What a relationship expert has to say about ‘lucky girl syndrome’
A relationship coach claims “lucky girl syndrome” can work but has a few words of warning for anyone thinking about trying the theory for themselves.
The “lucky girl syndrome” is a recent TikTok trend that took off after users described how it worked for them.
It sees people tell themselves they are lucky, and they claim to then have good things happen for them.
John Kenney, 52, says the phenomenon, which involves believing you are lucky, has been around since the 1960s.
He says it was known as the “Law of Assumption” – the assumption you will get what you want – but warned that taking it too far can make you “lazy” and “complacent”.
John believes the syndrome and manifestation can be used to achieve a more positive mindset around what you want to obtain and opens up part of your brain which makes you more aware of what you are looking for.
But taken too far, John says people can slip into a state of "toxic positivity" where they are not acknowledging negative emotions and don’t know how to deal with disappointment if their goals don’t manifest.
John, a relationship coach, from Stevenage, Hertfordshire, said: “Lucky girl syndrome definitely exists.
“It gives you a more positive mindset around what it is you want to obtain. Part of your brain opens up and switches on and makes you more aware of what you’re looking for.
“It doesn’t mean what you want is definitely going to happen to you, but it makes you open to achieving these things. You can take it too far and slip into toxic positivity.
“If you're convinced something is going to happen and it doesn’t people don’t know how to deal with that. It can make you lazy and could lead to depression or anxiety issues.”
John says lucky girl syndrome can be beneficial to “open us up to opportunities”.
He said: “If you have a positive outlook – your brain is then trying to make that happen for you.
“For example, if you have an idea of what you want from a person in a relationship and then focus on those things, you’ll likely meet people who meet those needs.

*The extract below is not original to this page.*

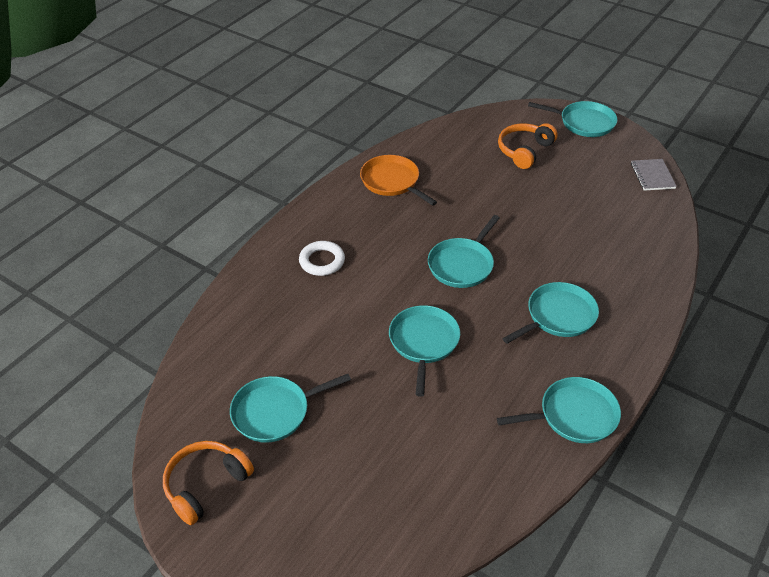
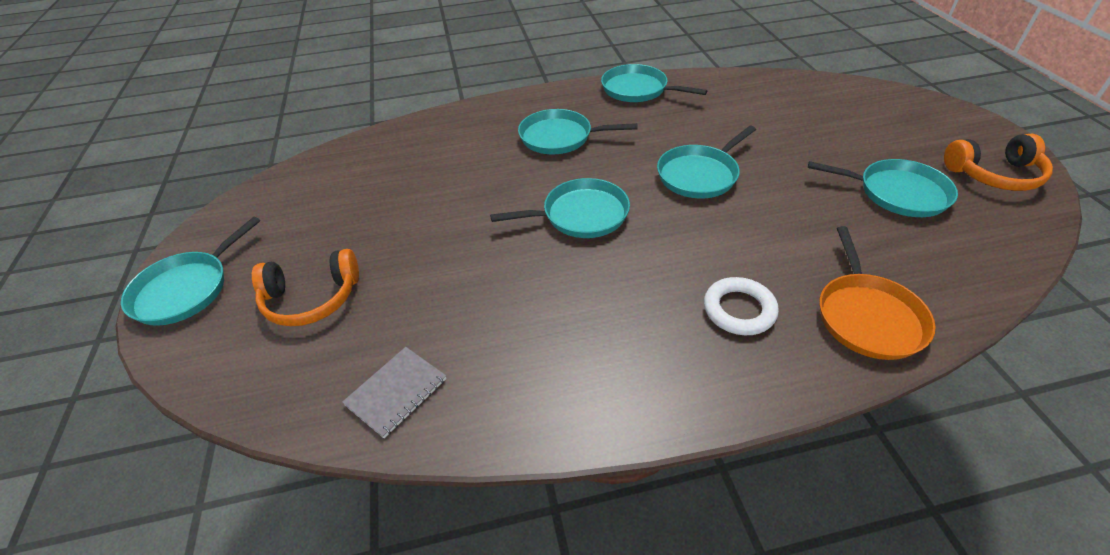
camera: 135 degrees left, 0 degrees up
(392, 181) = (524, 371): orange pan -> orange pan (867, 316)
(584, 123) = (186, 289): turquoise pan -> turquoise pan turned 120 degrees counterclockwise
(652, 176) = (276, 188): grey notebook -> grey notebook (396, 392)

Your brain will be seeking people out for you but it’s up to you to take action.
“Focusing on the list of things you want from someone makes you more aware of people who meet them.”
But John also warns that it’s important to remember you still need to put effort in – rather than just become complacent and waiting for things to happen.
“If you do have complacency people might not know how to cope if things don’t work out. It can lead to depression, be disempowering and cause anxiety issues,” he said.
“Don’t just rely on lucky girl syndrome for an outcome you are looking for. We create our own luck. We can put ourselves in a position where we can take advantage of things coming our way.”